Group helps prisoners turn around their lives

HOUSTON

Albert Cotton has only been out of prison 17 months and already he has a home, two jobs and Michelle, his old junior high girlfriend who is now his wife of five months. It's an impressive ability to reinvent himself after being locked up 24 1/2 years for a murder conviction at age 17.

"I mean I'm not the worst person in the world but if they can help me, they can help anybody who really wants to help themselves," Cotton said.

The help Cotton received came from, what many of us, would call the most "unlikely" place.

"It's in the confession; her last words were 'Please don't kill me, I've got two kids.' It was overwhelming. It overwhelmed me for a few years, I was not a fully functioning person for three to four years," Bridges to Life founder John Sage said.

Sage is talking about the murder of his younger sister Marilyn in 1993. His desire to spare other families from suffering like him prompted him not to advocate for victims, but instead to rehabilitate criminals like Cotton. He started Bridges to Life, a group made up largely of volunteers who've been, in some way, crime victims. Those volunteers help prisoners understand how their crimes impact families.

"The first two years, I wouldn't have thought about doing this but it wasn't working for me -- the hate, the revenge, the anger -- and then I tried this and it was very healing," Sage said.

The healing seems to be working both ways. When the program's 13,000 graduates were tracked for three years after their release, only 18 percent returned to prison, compared to a national average of 40 percent.
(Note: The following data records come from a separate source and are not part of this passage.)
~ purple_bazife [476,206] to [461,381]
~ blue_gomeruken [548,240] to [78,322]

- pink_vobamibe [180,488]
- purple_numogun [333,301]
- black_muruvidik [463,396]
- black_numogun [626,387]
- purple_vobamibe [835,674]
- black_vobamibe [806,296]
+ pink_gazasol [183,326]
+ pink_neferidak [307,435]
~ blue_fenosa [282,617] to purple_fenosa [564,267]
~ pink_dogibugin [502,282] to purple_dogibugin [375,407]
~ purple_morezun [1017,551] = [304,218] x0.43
And even better, though a third went in for violent crimes, less than two percent returned to prison for violent crimes three years later.
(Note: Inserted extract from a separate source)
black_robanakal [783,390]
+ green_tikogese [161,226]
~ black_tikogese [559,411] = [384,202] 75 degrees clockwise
"I did something that was terribly wrong and maybe this is one way that can make it right -- or somewhat right so to speak," Cotton said.

Cotton has joined Bridges to Life, even becoming an approved volunteer with the Harris County Juvenile Probation Department, to go into juvenile sites. He's hopes his journey is proof there is a bridge to life after prison, if criminals are willing to take the steps to get to the other side.